Pappkameraden kennen keine Schuld

von Michael Wolf

Berlin, 2. April 2019. Bla bla bla – so lassen sich die Gespräche bei diesem Abendessen zusammenfassen. Sechs Freunde lästern über gemeinsame Bekannte, produzieren sich mit ihren politischen Ansichten, loben Filme und die eigenen Konsumentscheidungen. Die Buzzwords lauten "Manufactum", "Immobilie" oder "lecker!". Die Sechs sind Überlebende einer aussterbenden Mittelschicht, Angehörige der "Latte Macchiato-Fraktion", gut situierte Berliner zwischen 30 und 40, die sich ihre Spießigkeit noch nicht eingestanden haben.

Egales Plappern

Thomas Ostermeier bringt Maja Zades "Abgrund" an der Berliner Schaubühne zur Uraufführung. Das Setting erinnert an Yasmina Rezas Stücke, aber Zade unterläuft diese Erwartung. Sie hetzt keine konkurrierenden Weltsichten aufeinander und reißt niemandem eine Maske herunter. Was sollten das auch für Masken sein? Die Figuren sind, was sie sind, und das ist nicht viel. In einer Regieanweisung heißt es: "die szenen können dialogisch aufgeteilt werden – ich habe mir 6 figuren (3m, 3f) und ein kind (ein 5 jahre altes mädchen) vorgestellt, es geht aber auch mit weniger schauspielern". Der Text darf also beliebig vergeben werden, unterschiedliche Sprechweisen sieht er nicht vor. Die Botschaft ist deutlich: Angehörige dieser auf Selbstverwirklichung getrimmten Gruppe heucheln Individualität nur. In Wahrheit sind sie so konform wie stumpf. Der Gastgeber (Christoph Gawenda) kocht gern; Stefan (Moritz Gottwald) arbeitet an der Universität und mag Horrorgeschichten, Anna (Isabelle Redfern) litt mal an Flugangst. Alle aber sind sie egal. Ihr Text ist das Plappern von Pappkameraden.

abgrund 1 560 copyarnodeclairProst, Ihr Nasen! Isabelle Redfern, Laurenz Laufenberg, Alina Stiegler, Moritz Gottwald  © Arno Declair

Zade will die Oberflächlichkeit einer Klasse zeigen, ihre Selbstzufriedenheit, ihre Wohlstandsverwahrlosung.
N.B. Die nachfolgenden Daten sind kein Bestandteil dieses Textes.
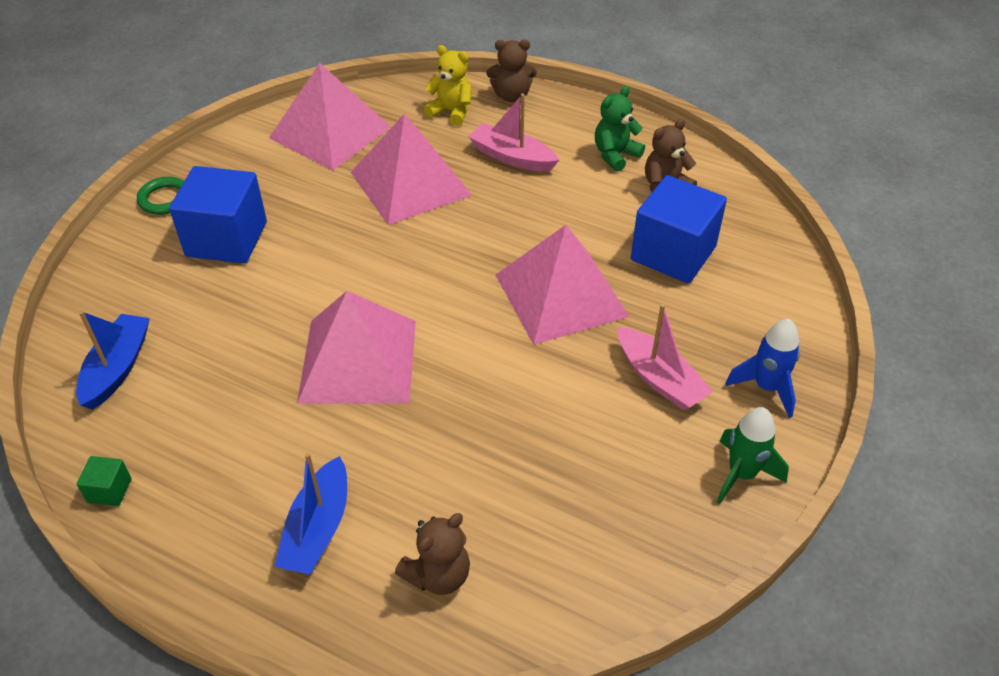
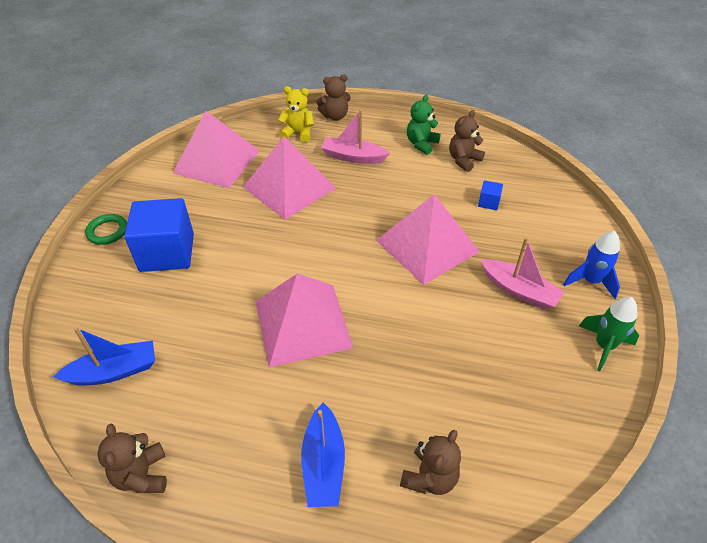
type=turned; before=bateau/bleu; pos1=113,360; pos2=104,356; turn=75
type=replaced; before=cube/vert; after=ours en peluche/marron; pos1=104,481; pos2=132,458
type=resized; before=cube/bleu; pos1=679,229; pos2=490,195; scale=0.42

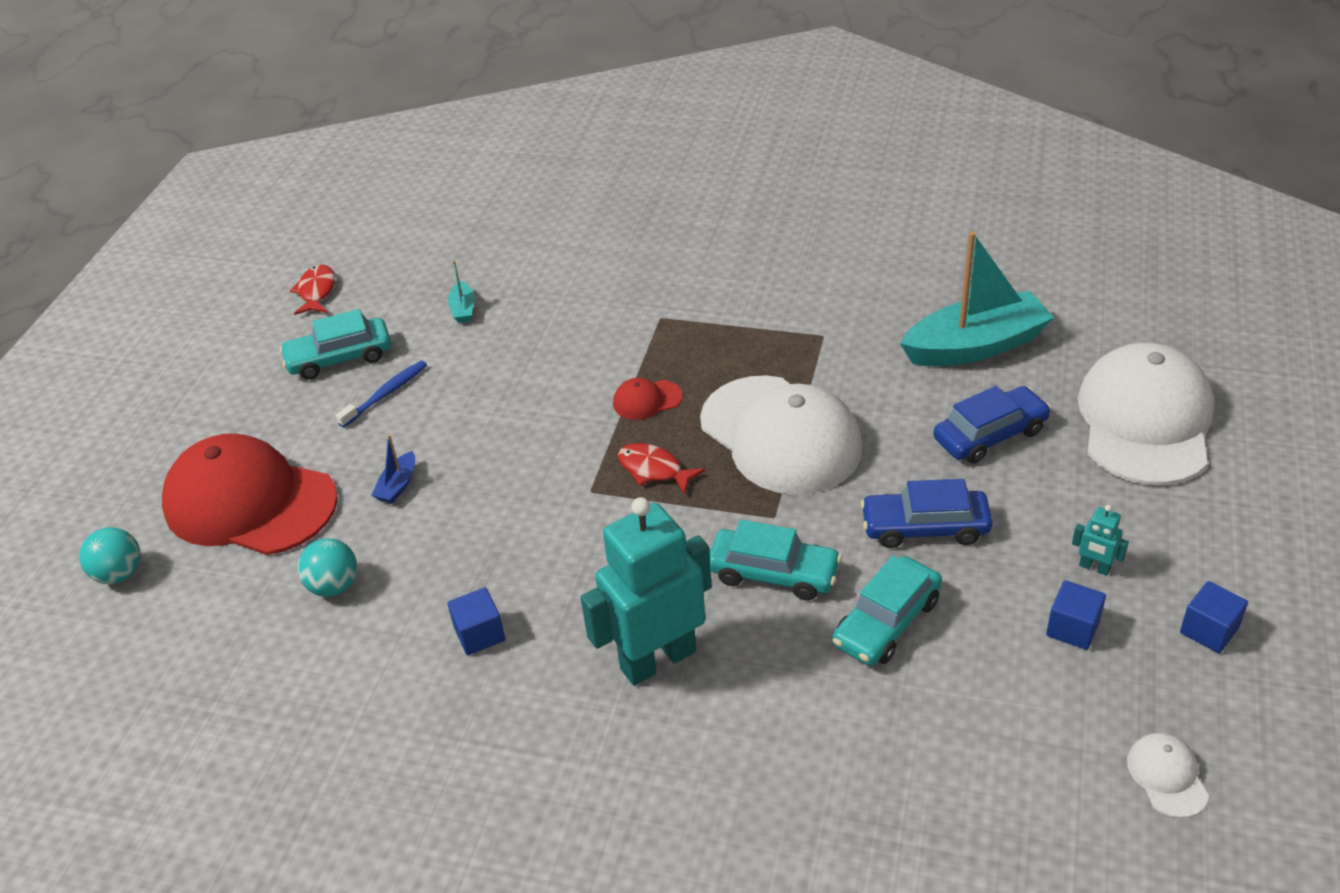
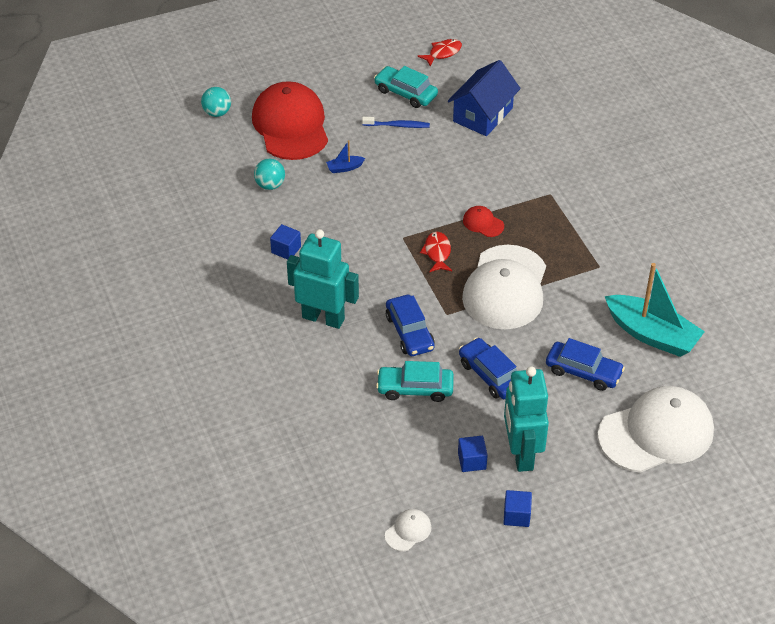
type=replaced; before=bateau/turquoise; after=maison/bleu; pos1=461,291; pos2=484,98
type=recoloured; before=voiture/turquoise; after=voiture/bleu; pos1=776,560; pos2=410,325
type=resized; before=robot/turquoise; pos1=1100,540; pos2=526,419; scale=2.49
Die Figuren haben den Kontakt zum Tiefen verloren, zum Unverständlichen, zum Leid. Es ist wohl Zades eigenes Milieu, und auch das des Publikums. Nicht aus Versehen spickt sie ihren Text mit reichlich Theater-Bezügen ("ich weiß nie wie man das schreibt, cast-orf oder mit d, cast – dorf, also mit dorf wie ort"). Es bleibt aber fraglich, wenn nicht fragwürdig, warum sie für diese Unterrichtsstunde in Selbsterkenntnis ein Kind opfern muss. Denn das ist die Katastrophe, die über den netten Abend hereinbricht. Die fünfjährige Tochter des gastgebenden Paares wirft ihre Schwester aus dem Fenster. Die Eltern trauern nun stumm. Die Freunde bieten Hilfe an, doch als die Mutter des toten Mädchens bei ihnen anruft, gehen sie nicht mehr ans Telefon.